本の紹介を中心にいろいろ書いております。

川上弘美編「感じて。息づかいを。」

感じて。息づかいを。 (光文社文庫)

 

  恋愛アンソロジーというテーマだけど、なかなかバラエティに富んだ内容に驚くこと請け合い。ラインナップは以下のとおり。

 「桜の森の満開の下」 坂口安吾

 「武蔵丸」 車谷長吉

 「花のお遍路」 野坂昭如

 「とかげ」 よしもとばなな  

 「山桑」 伊藤比呂美

 「少年と犬」 ハーラン・エリスン/伊藤典夫 訳

 「可哀相」 川上弘美

 「悲しいだけ」 藤枝静男

 どうですか?恋愛のアンソロジーなんでしょ?って思いませんか?でも考えてみれば、恋愛といっても色んな形があるもんね。大きな括りでとらえたら、どんどん世界は広がるわけだ。
 巻頭の安吾は、有名な作品だから読んだ人も多いと思うけど、こんな凄惨な話だったっけ?すっかり忘れてました。映像化したら、さぞかしサイコパスな酸鼻なものになるだろうね。

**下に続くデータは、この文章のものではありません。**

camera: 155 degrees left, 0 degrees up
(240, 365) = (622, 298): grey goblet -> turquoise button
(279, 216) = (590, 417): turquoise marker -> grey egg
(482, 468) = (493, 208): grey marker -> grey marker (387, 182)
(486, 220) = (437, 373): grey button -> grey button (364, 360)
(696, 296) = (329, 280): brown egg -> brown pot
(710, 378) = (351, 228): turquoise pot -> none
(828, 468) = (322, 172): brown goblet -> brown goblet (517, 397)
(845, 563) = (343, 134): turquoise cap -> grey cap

 「武蔵丸」は、「赤目四十八瀧心中未遂」で有名な車谷長吉のカブトムシ愛に溢れたなんとも微笑ましく可愛らしい作品。私小説としての哀愁に溢れて忘れがたい印象を残す。

 「花のお遍路」は野坂らしさ満開のドロ愛劇場。息つく間もないロングブレスの文章が熱を孕み、ほんと魘されます。近親相姦を描いてこんなに痛みを感じてしまうとは。

 「とかげ」は、語り手がとかげと呼ぶ女性が出てくる。奔放でありながら繊細で自由、でも彼女には『秘密』がある。なかなかに衝撃的な。奇異で異質なものが侵食してくるゾワゾワ感を描かせたら、この人上手いよね。

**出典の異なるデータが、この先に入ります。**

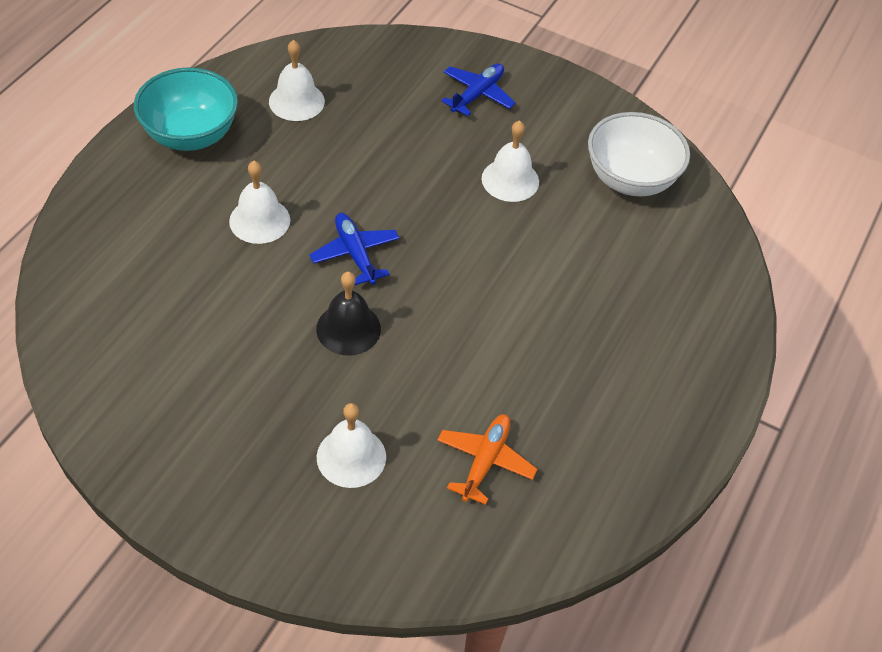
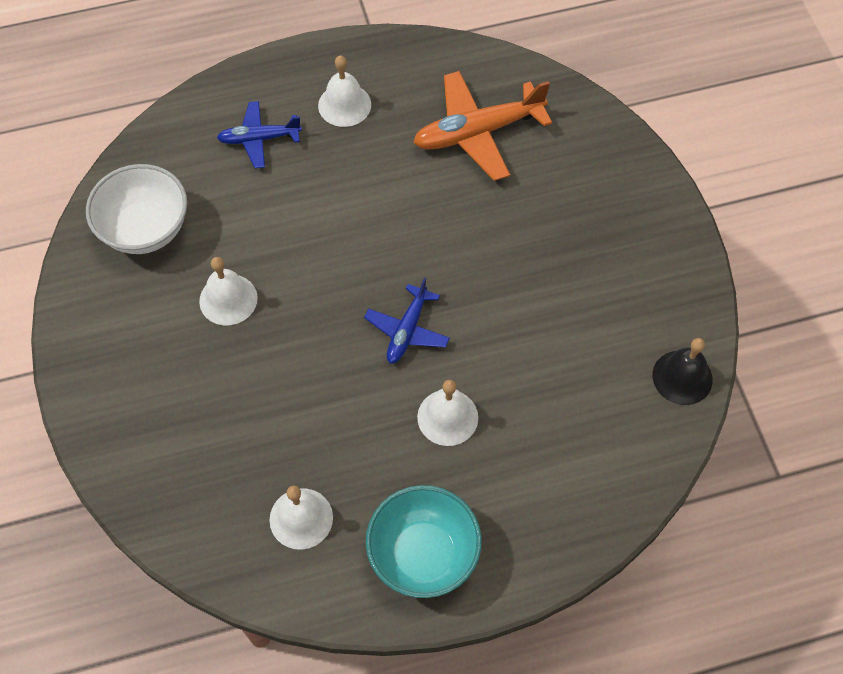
camera: 130 degrees left, 10 degrees up
(348, 329) = (471, 277): black bell -> black bell (682, 377)
(351, 457) = (554, 195): white bell -> white bell (344, 105)
(477, 94) = (151, 398): blue plane -> blue plane (259, 139)
(485, 461) = (477, 132): orange plane -> orange plane, size x1.68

 「山桑」は、本書の中でも特に変わった作品。くぼからぴりりと真二つに裂けて、そこだけ黒こげであとはきれいなまま死んでいた娘。くぼって何ですか?調べて驚きました。いやいやそれだけでなくて、最後は仏陀まで出てきて短い作品ながら、ガツンと頭を殴られちゃいます。

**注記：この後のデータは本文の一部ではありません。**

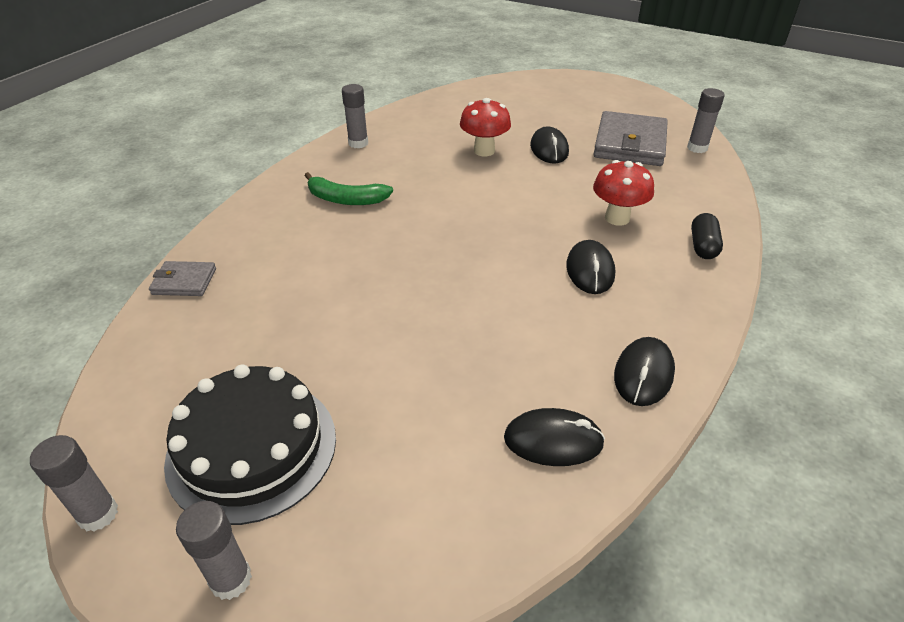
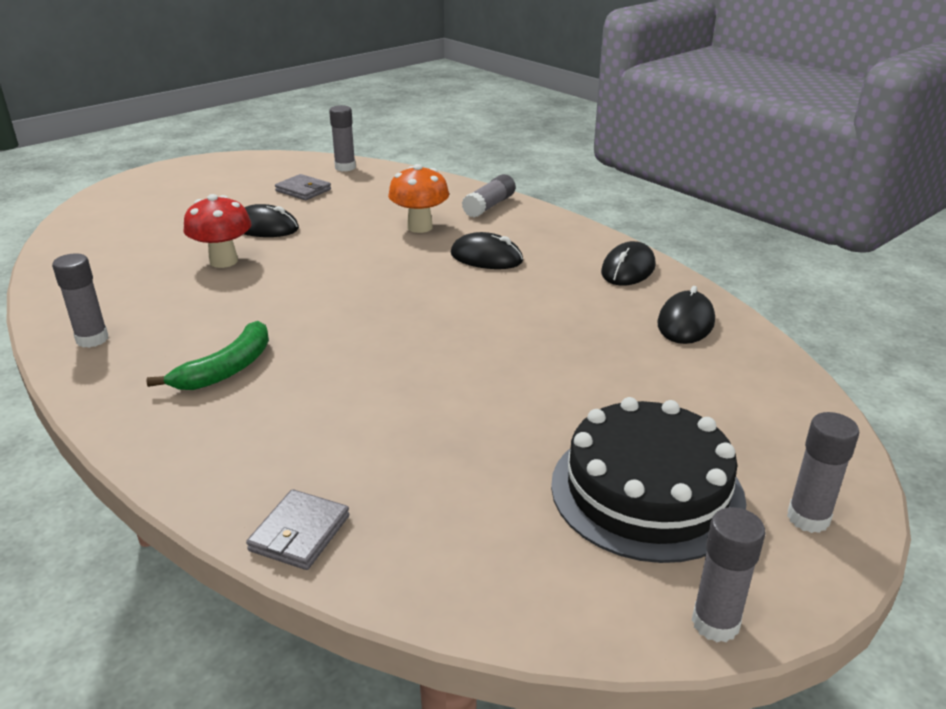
camera: 70 degrees left, 10 degrees down
(617, 218) = (420, 227): red mushroom -> orange mushroom
(630, 144) = (303, 190): grey wallet -> grey wallet, size x0.50
(643, 374) = (628, 269): black mouse -> black mouse turned 75 degrees clockwise
(703, 246) = (489, 206): black capsule -> grey glue stick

 「少年と犬」は三十年ぶり?もしくはそれ以上ぶりに読んだんだけど、これもすっかり詳細忘れてました。ベーシックなSFの世界観の中でおそらくスラング的な会話が小気味よくくりだされているんだろうけど、ここらへんの訳はちょっと鼻につく。いま現役バリバリの訳者の翻訳だったらまた違う印象だったかも。これも最後こんな終わり方だったかと驚いた。もっと叙情的な作品だったと勝手に思い込んでました。

 編者自身の作品である「可哀相」は、本書の中で唯一ストレートな恋愛物だともいえる。それでも、ちょっと変だけどね。男女がいて、性愛があって、お互い求め合っているけど、その関係は破綻しているようで堅固でもある。バランスがおかしいから、こちらにストンと落ち着かない危うさがあって、おもしろい。

 「悲しいだけ」も短い作品ながら、流れるような文章にのせられてスルスル読んでしまうが、描かれていることは重く辛い。愛する人が蝕まれていく様子を同じ時間を過ごしながら見守っていくって、どういう気持ちなんだろうか?いや、この気持ちは死ぬまで知りたくないもんだ。

 というわけで、なかなか読み応えのあるアンソロジーでした。